Mohamed Belghith
Mohamed Belghith

L’historien Mohamed Amine Belghith devrait comparaître prochainement devant le tribunal de Dar El Beïda pour répondre aux accusations de atteinte à l’unité nationale et de diffusion de discours de haine et de discrimination par le biais des technologies de l’information et de la communication.

Selon le site ennaharonline, qui cite une source bien informée, le juge d’instruction de la quatrième chambre du tribunal de Dar El Beïda a requalifié les faits, les faisant passer de crime à délit, et que le procès sera programmé prochainement.

Il convient de noter que la chambre d’accusation a récemment refusé la libération de Mohamed Amine Belghith, maintenant sa détention provisoire. Il avait été incarcéré à la suite d’un entretien controversé accordé à la chaîne Sky News Arabia, au cours duquel il avait déclaré que la langue amazighe était un projet sioniste et français, selon un communiqué du parquet près le tribunal de Dar El Beïda.

La justice rejette la demande de libération de Mohamed Belghith

La chambre d’accusation auprès de la Cour de justice d’Alger a refusé, ce mercredi 21 mai 2025, la demande de mise en liberté du prévenu incarcéré, Mohamed Amine Belghith, confirmant ainsi l’ordonnance du juge d’instruction près le tribunal de Dar El Beïda.

Les avocats ont plaidé en faveur de la libération de leur client Belghith, placé en détention provisoire depuis le 3 mai courant, en vue de le soumettre à un régime de contrôle judiciaire. Lors de leur plaidoirie, ils ont présenté toutes les garanties que réunit l’accusé.

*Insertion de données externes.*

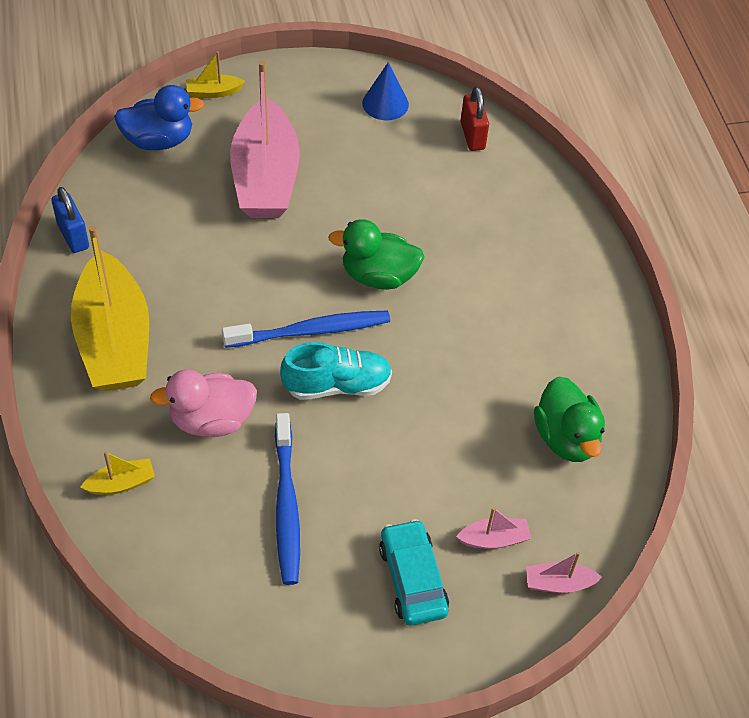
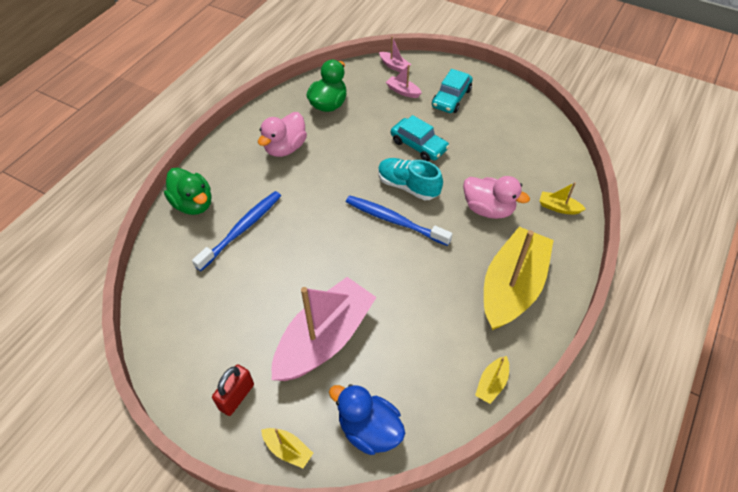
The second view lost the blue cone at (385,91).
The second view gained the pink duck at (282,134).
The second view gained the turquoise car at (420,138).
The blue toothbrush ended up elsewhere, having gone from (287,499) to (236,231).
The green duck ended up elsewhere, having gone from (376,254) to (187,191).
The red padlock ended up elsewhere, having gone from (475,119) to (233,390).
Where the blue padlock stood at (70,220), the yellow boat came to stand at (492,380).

La plaidoirie de la défense de Mohamed Amine Belghith devant la même juridiction intervient suite à l’appel de la défense. En effet, le juge d’instruction de la 4e chambre du tribunal de Dar El Beïda avait ordonné le placement du prévenu en détention provisoire dans le cadre de l’enquête.

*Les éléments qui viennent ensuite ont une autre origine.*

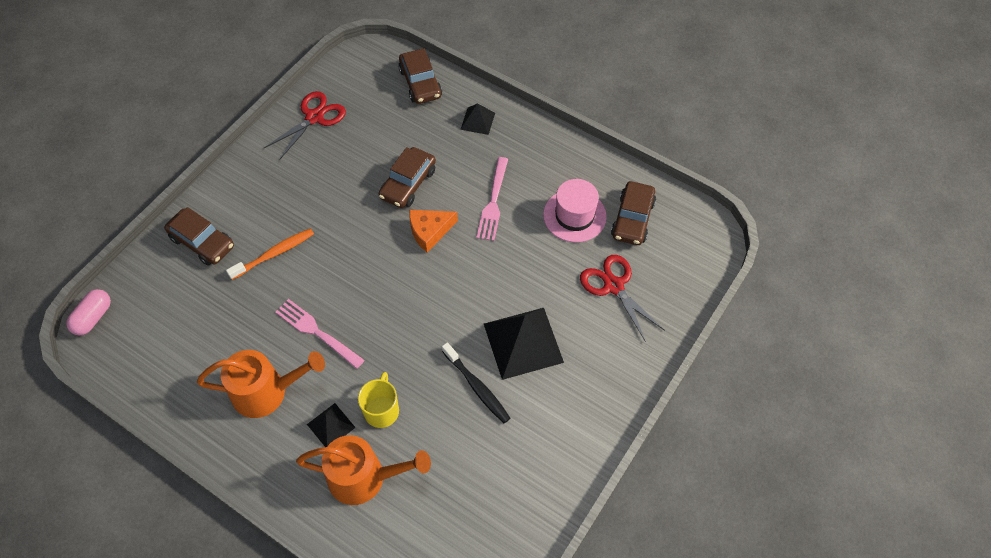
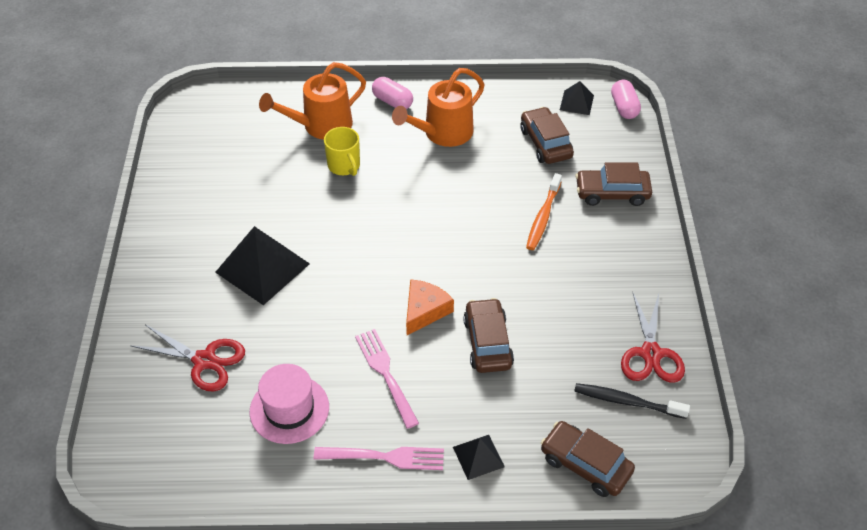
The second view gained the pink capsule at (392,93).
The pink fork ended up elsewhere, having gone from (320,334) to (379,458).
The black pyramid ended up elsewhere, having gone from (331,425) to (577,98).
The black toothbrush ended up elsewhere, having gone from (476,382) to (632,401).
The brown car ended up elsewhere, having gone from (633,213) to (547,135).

Il est poursuivi pour des chefs d’inculpation liés à un crime d’atteinte à l’unité nationale par le biais d’un acte visant les symboles de la nation et de la République, ainsi que pour les délits d’atteinte à l’intégrité du territoire national et de diffusion de discours de haine et de discrimination via les technologies de l’information et de la communication.